Looks like this will require a change in HLTrigger_EventContent_cff (either to the script that creates that cff, or to the inputs it uses).

'keep *_hltHbherecoFromGPU_*_*',
'keep *_hltHbherecoLegacy_*_*',
'keep *_hltHbhereco_*_*',

(cc: @Martin-Grunewald)

@Martin-Grunewald
Copy link
Contributor

Martin-Grunewald commented Nov 23, 2022

Is it enough to drop hltHbhereco but keeping both hltHbherecoLegacy and hltHbherecoFromGPU?
Indeed it does. So instead of the generic hltHbhereco we could add in the affected EventContents used to build the overall HLT event contents only one or both of the two others, but clients would then need to be updated to use those.
These four: hltOutputDQM,hltOutputHLTMonitor,hltOutputHIHLTMonitor,hltOutputHIDQM
have keep *_hltHbhereco_*_* and the non-HI ones are used to build the EventContent.

@missirol
Copy link
Contributor

Is it enough to drop hltHbhereco but keeping both hltHbherecoLegacy and hltHbherecoFromGPU?
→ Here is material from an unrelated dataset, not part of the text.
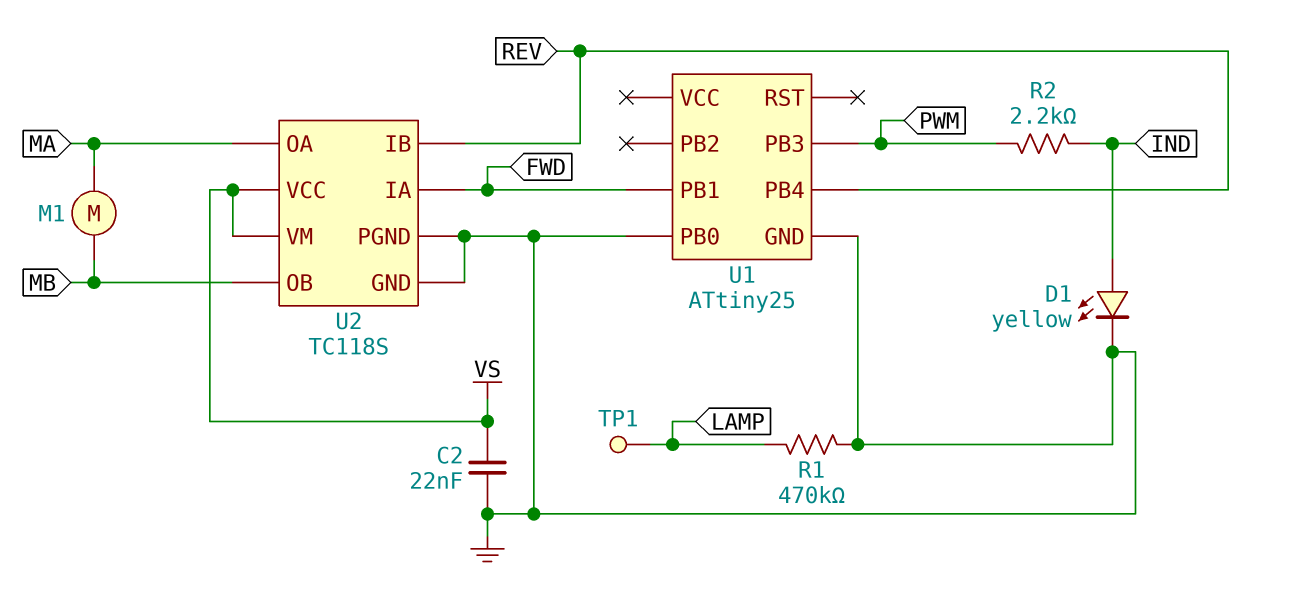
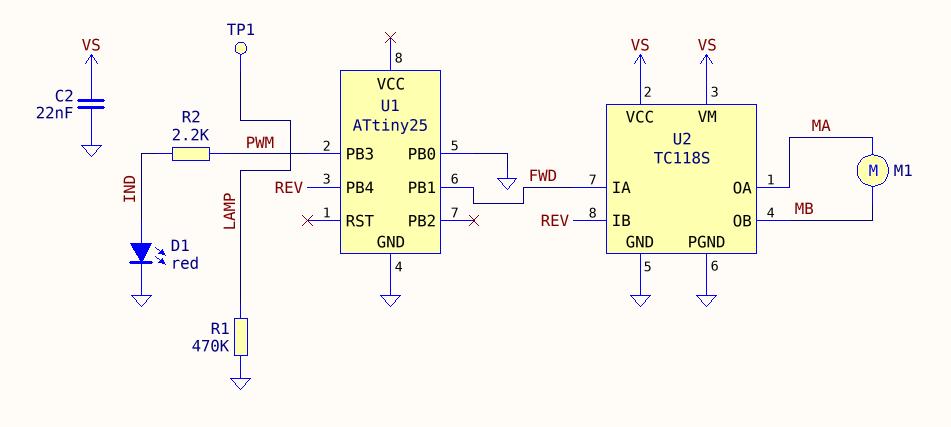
D1: LED yellow (A IND, K GND) -> LED red (A IND, K GND)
I think it would solve this problem, but I think hltHbhereco is needed downstream, for example by DQM modules in RelVal wfs (e.g. HcalRecHitsValidation in step3 of wf 11634.0; although that client might just silently not fill histograms if the collection is missing, as opposed to throwing an exception).

On the HLT side:

  • It looks like we would have to manually drop some of these collections when we make the cff (as opposed to changing online EventContents in ConfDB, where hltHbhereco is required by the DQM stream (and others), and the other two collections are needed in the DQMGPUvsCPU stream). The alternative would be to remove the DQMGPUvsCPU EventContent from HLTDebugRAW/FEVT, but I think we discussed in the past that it should be in there.

More on the sw side:

  • I don't understand why we didn't see an issue like Segmentation violation in all DQM online clients during HI run #40110 when using FEVTDEBUGHLT files produced so far, where we were keeping both hltHbhereco and hltHbherecoLegacy / hltHbherecoFromGPU, e.g. step2 of wf 11634.0.

  • For the future, should we live with this limitation, or are improvements possible? I'm thinking about two files of one MC sample, one file produced on CPU and the other on GPU, and a user having to consume hltHbherecoLegacy in one case and hltHbherecoFromGPU in the other (assuming we have to drop hltHbhereco), whereas the user would just consume hltHbhereco instead.

Tagging @fwyzard in case he has opinions/suggestions/clarifications, since this involves HLT and GPUs.

@makortel
Copy link
Contributor Author

This is a good question. I see the step3 of workflow 11634.0 consumes only hltHbhereco. But also a specific test reading both hltHbhereco and hltHbherecoLegacy from a ROOT file succeeded. It could be that there is something in the ROOT output/input that allows the setup to work in some situations.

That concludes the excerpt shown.